I don't think it is the same thing as bankruptcy. I think you took a bit of a logical leap there, or you're just attacking another straw man.
Huh? Just try this experiment: create your ISP. Then try to sell it, to say Comcast, Cox, or Qwest. First if it is not broadband, they are not interested. Go away. Worse, once broadband comes in your town, you are virtually on the path to bankrupcy. Second if it is broadband, then you are probably relatively large already.
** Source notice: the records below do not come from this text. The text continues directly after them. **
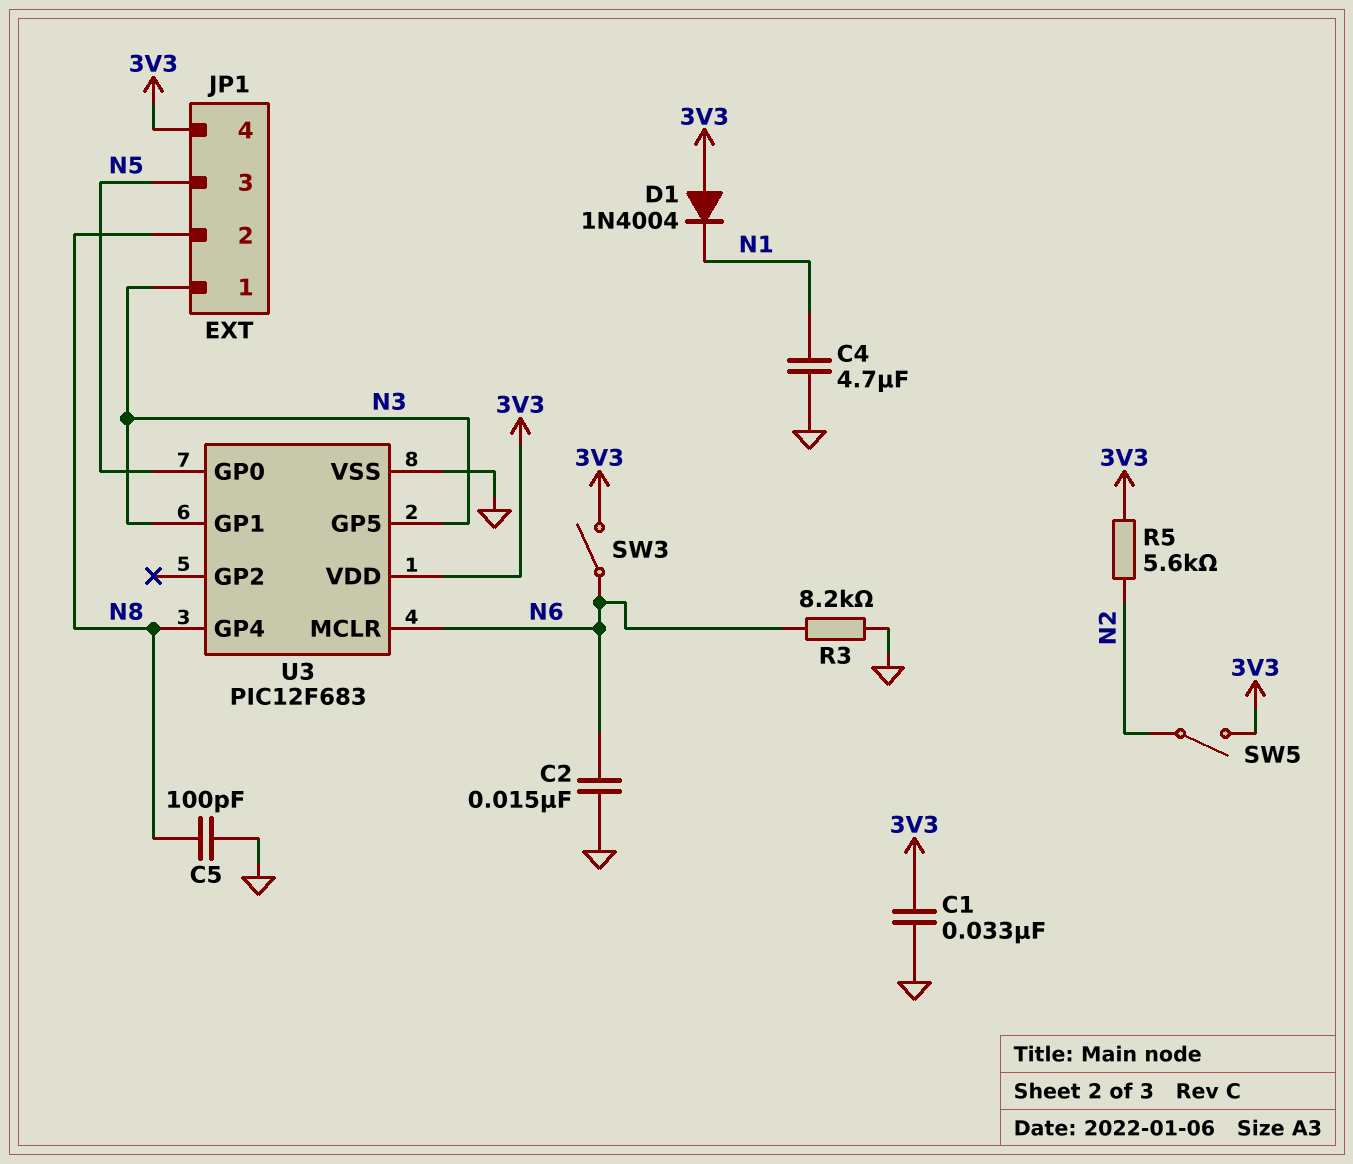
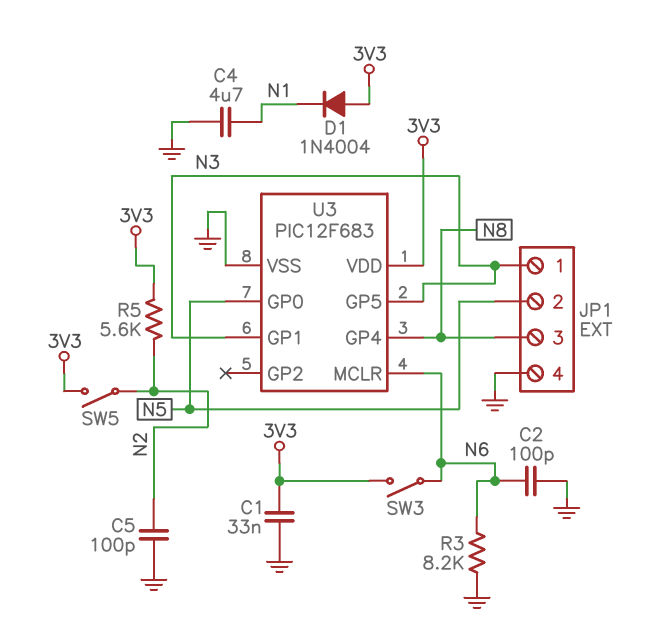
C2: 15nF (GND, N6) -> 100pF (GND, N6)
C5: 100pF (GND, N8) -> 100pF (GND, N2)
JP1 pin 2: N8 -> N5
JP1 pin 3: N5 -> N8
JP1 pin 4: 3V3 -> GND

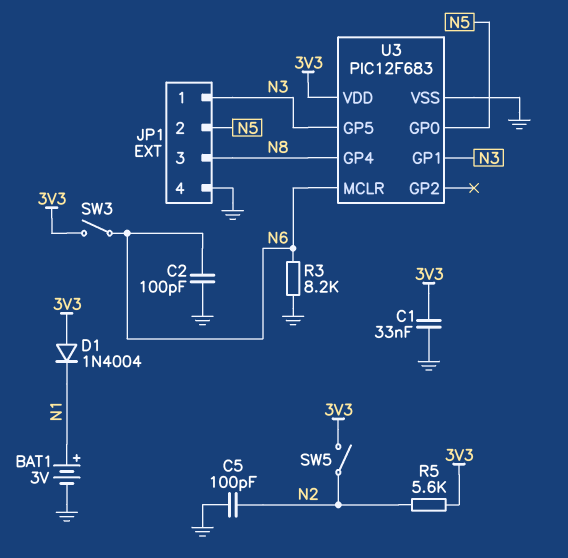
BAT1: none -> 3V (plus N1, minus GND)
C4: 4.7uF (GND, N1) -> none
But ok, let's ignore those show-stopper problems for now (which happen in practice), and let's go further. Then, third, because of the geographical property someone who has an ISP somewhere is not interested in buying an ISP at the other end of the US, because it will only create problems (travel expenses, medium range phone calls, little possibility of exchanging employee): at best he would be interested in an ISP in the next town, if not too far. The only case where he would be really interested is buying a local competitor to set up a smaller oligopoly, or a monopoly.
But let's imagine, you can still manage to find someone: then if he buys you, this someone has to deal with a different organization, different equipements, different architecture, different software, different business methods, different contracts with clients, different hotline,... heck everything is different: dealing with this mess has a huge cost (especially if he buys not 1 ISP, but 30 ISP) - and this huge cost will be substracted from the price at which he can buy your ISPs. So no, the price you'll get in the unobvious event that someone is interested at all is not necessarily greater than the price you'll get after the normal sale of your assets after bankrupcy.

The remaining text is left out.